O anuncio do nascimento do primeiro clone humano está a provocar o cepticismo geral junto da comunidade cientifica. Daniel Serrão, especialista em bioética, considerou que esta experiência é «um perigo para a Humanidade».
Para o médico Daniel Serrão, especialista em bioética o anuncio do nascimento do primeiro bebé clonado, a verificar-se, constitui um perigo para a Humanidade.
«A aplicação dos dados das descobertas da ciência aos seres humanos, à sociedade, não pode ser deixada sem controlo», disse Daniel Serrão.
«Infelizmente, foi possível que uma série de profissionais, que deviam ter respeito pela dignidade da sua profissão, se tivessem prestado a participar nesta farsa», defendeu o especialista em bioética. «Isto é uma manipulação tosca da dignidade humana e da natureza do homem, é algo que nunca devia ter acontecido e no entanto aconteceu».

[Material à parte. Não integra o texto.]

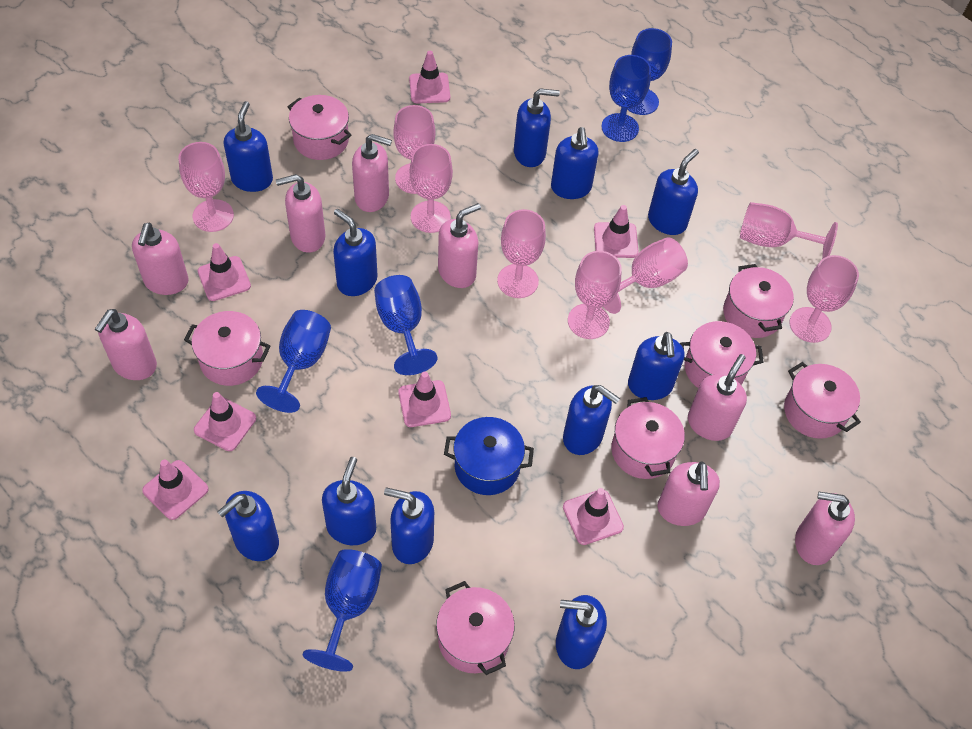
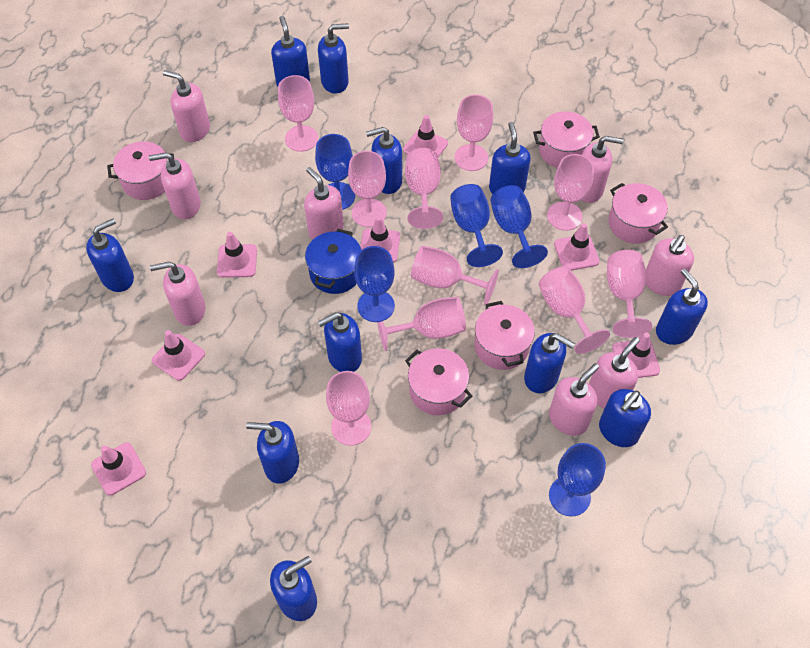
pink goblet: 8 -> 10
pink pot: 7 -> 5

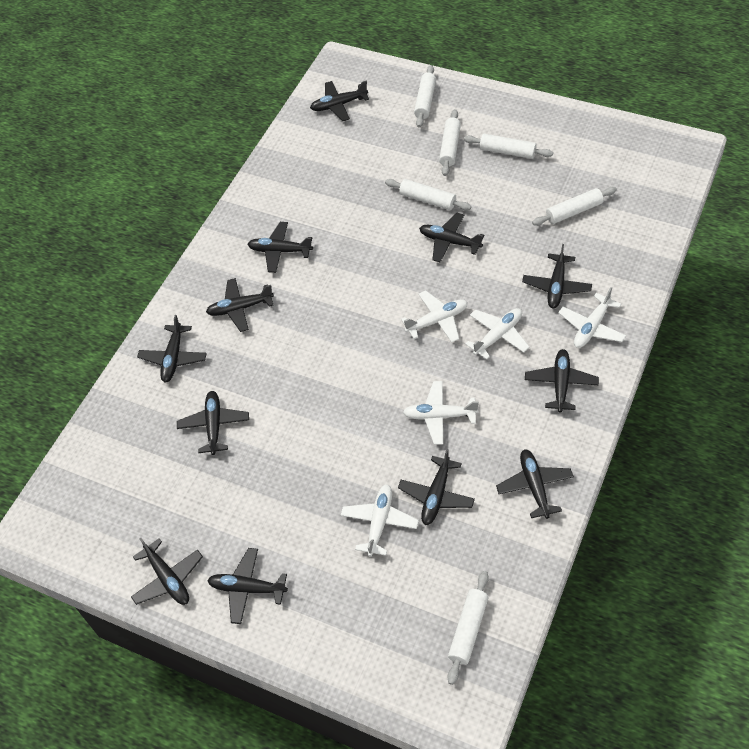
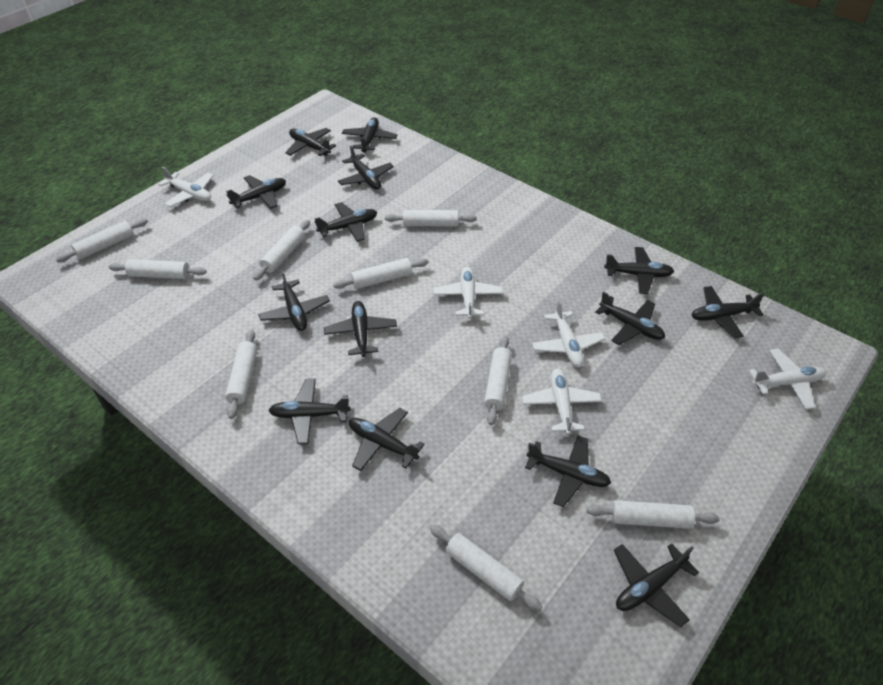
black plane: 12 -> 14
white rolling pin: 6 -> 9

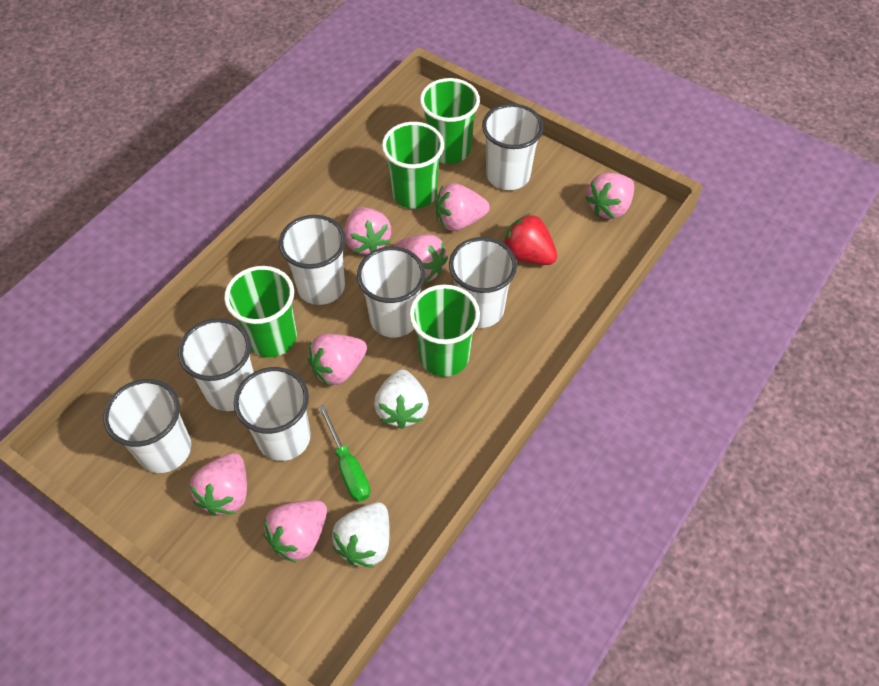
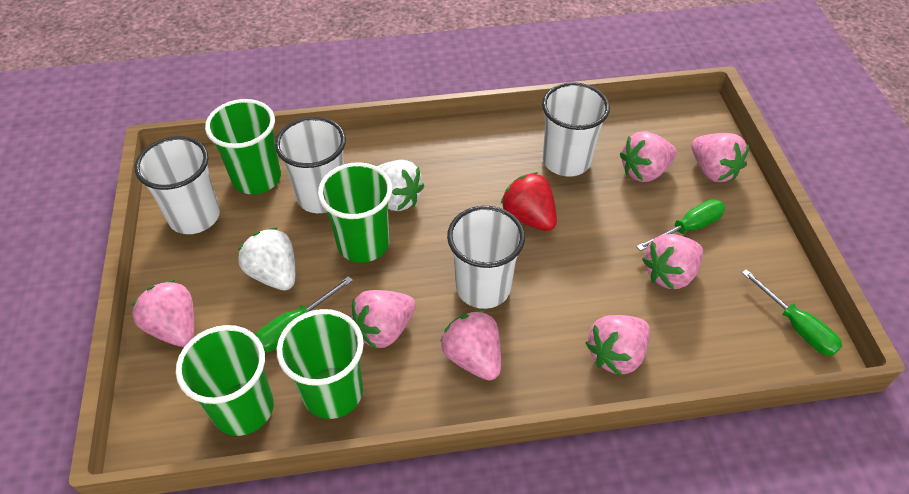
green screwdriver: 1 -> 3
white cup: 7 -> 4

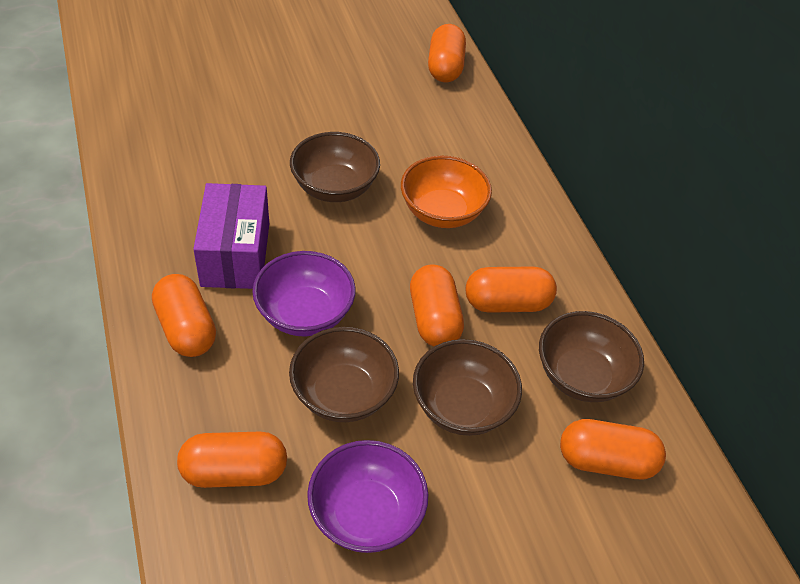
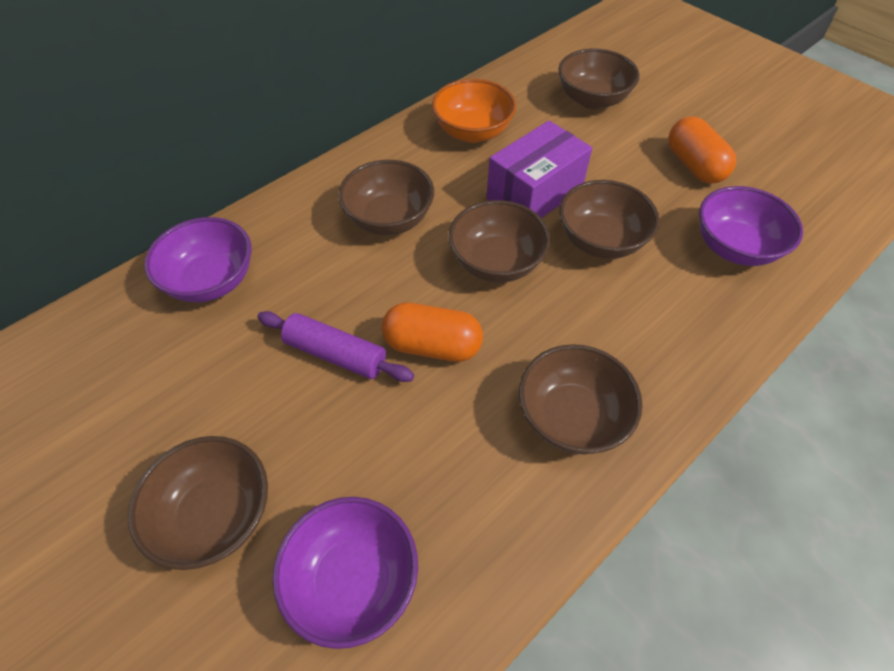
brown bowl: 4 -> 6
orange capsule: 6 -> 2
purple bowl: 2 -> 3
purple rolling pin: 0 -> 1

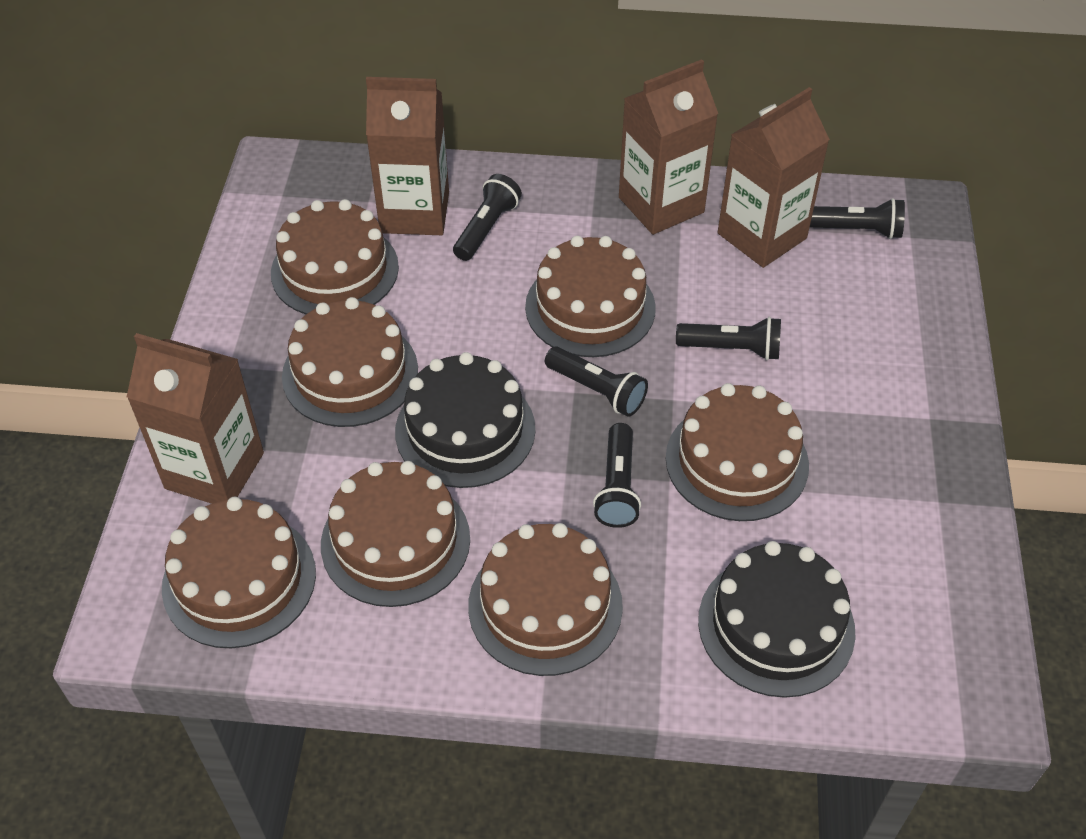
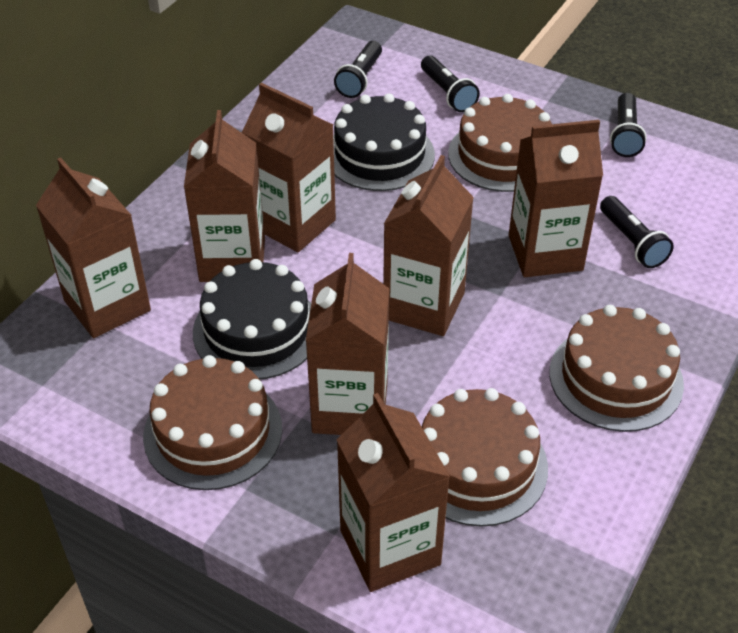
black flashlight: 5 -> 4
brown cake: 7 -> 4
brown carton: 4 -> 7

Para Daniel Serrão, a clonagem humana «é um perigo gravíssimo para a Humanidade porque o facto de se poder manipular desta forma grosseira o ser humano abre as portas para qualquer outro tipo de manipulação».
Riscos à vista
Por seu lado, o professor José Rueff, do departamento de Genética da Faculdade de Ciências Médicas da Universidade Nova de Lisboa disse partilhar desse cepticismo sublinhando o facto de não ter existido um acompanhamento independente da bebé alegadamente clonada.
Para José Rueff, «o êxito das experiências que conduzem à clonagem humana é baixo, isso viu-se em animais, mesmo em animais que a clonagem resultou, como é o caso de ovinos. A taxa de êxito é de um para 400».
«É conhecido nos animais em que foi feito que há depois uma quantidade de doenças, sobretudo um processo de envelhecimento que é precoce e que tem lugar nesses animais clonados», lembrou.
Para este especialista em genética, «começam a levantar-se toda uma série de sombras éticas de maior gravidade».
«É legitimo dar á luz uma criança que se sabe que vai ter uma quantidade padecimentos e de sofrimentos diversos e graves?», questionou o cientista.